Por: Sandra Dueñes Monárrez.

Chihuahua, Chih., a 22 de agosto del 2026.- La solidaridad de una familia rota por la ausencia se convirtió en la chispa que destapó una de las realidades más dolorosas de la capital: la inseguridad que acecha a los trabajadores del volante. El caso de Salvador Ignacio Núñez Quiñonez, un taxista de 66 años cuya vida fue arrebatada de forma violenta, ha dejado al descubierto no solo la tragedia humana detrás de una ficha de búsqueda, sino también las urgentes preguntas sobre la eficacia y rapidez de los protocolos policiales ante la desaparición de un ciudadano.

Todo comenzó el pasado 14 de agosto. Salvador, quien operaba una unidad de alquiler adscrita al sitio Colinas, fue visto por última vez en el exterior de un conocido casino ubicado en el complejo Distrito Uno, sobre el Periférico de la Juventud. Era una jornada laboral ordinaria que se tornó en pesadilla cuando la comunicación con él se interrumpió por completo.

Ante la falta de respuestas institucionales inmediatas y la angustia creciente, fueron los propios familiares de don Salvador quienes decidieron tomar la iniciativa. Durante el fin de semana posterior a la denuncia formal interpuesta el 15 de agosto, emprendieron labores de rastreo por cuenta propia hasta localizar el taxi abandonado en un lote baldío del sector de Las Ánimas.

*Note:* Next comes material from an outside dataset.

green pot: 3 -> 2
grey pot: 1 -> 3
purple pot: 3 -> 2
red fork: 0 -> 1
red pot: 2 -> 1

Días después, el trágico desenlace se confirmó: el cuerpo sin vida de Salvador fue hallado en un predio cercano a las vías del tren, a pocos metros de donde su herramienta de trabajo había quedado abandonada. Los dictámenes del Servicio Médico Forense (Semefo) revelaron una realidad desoladora: el cuerpo presentaba severas lesiones por golpes y evidencias compatibles con asfixia por estrangulamiento, descartando el uso de armas de fuego pero confirmando el uso de una violencia directa y brutal. En el sitio del hallazgo, como mudo testigo del dolor, quedaron dos veladoras encendidas por su familia: una verde y otra con la imagen de San Judas Tadeo.

El caso generó una fuerte reacción social debido a la distancia temporal y espacial entre el aseguramiento del vehículo y la localización del cuerpo. Ante los cuestionamientos públicos sobre la eficiencia de los operativos iniciales, el propio director de Seguridad Pública Municipal, Julio César Salas González, reconoció públicamente que las corporaciones debieron ampliar los rastreos pedestres de inmediato tras ubicar el taxi, admitiendo que faltó «caminar un poquito más el trayecto».

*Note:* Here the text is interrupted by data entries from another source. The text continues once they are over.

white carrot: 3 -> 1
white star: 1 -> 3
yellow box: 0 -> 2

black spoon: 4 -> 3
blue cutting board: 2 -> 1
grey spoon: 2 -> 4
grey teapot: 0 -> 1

Este reconocimiento pone sobre la mesa el clamor constante de diversos sectores ciudadanos y gremiales: la exigencia de protocolos de búsqueda más ágiles que no dependan exclusivamente del esfuerzo heroico de las familias, sino de una respuesta estatal inmediata capaz de salvar vidas.

En el plano de procuración de justicia, la Fiscalía de Distrito Zona Centro, en coordinación con el área de Inteligencia de la Policía Municipal, reportó avances significativos. Gracias a la recolección de huellas dactilares en el tablero y la guantera del vehículo, así como al análisis exhaustivo de cámaras de videovigilancia urbana, las autoridades lograron cumplimentar la orden de aprehensión contra un hombre presuntamente vinculado de manera directa con el homicidio, quien habría abordado la unidad en el casino para solicitar un traslado hacia la zona de Las Ánimas. Paralelamente, otra persona fue detenida bajo cargos de narcomenudeo mientras se indaga su posible grado de coparticipación.

La pérdida de Salvador Núñez no es solo una carpeta de investigación más en los registros ministeriales; es el reflejo de la vulnerabilidad cotidiana con la que operan cientos de conductores de transporte y taxistas en la entidad, expuestos a riesgos constantes ante los que la sociedad entera exige mayor protección, empatía institucional y justicia implacable para que este crimen no quede en la impunidad.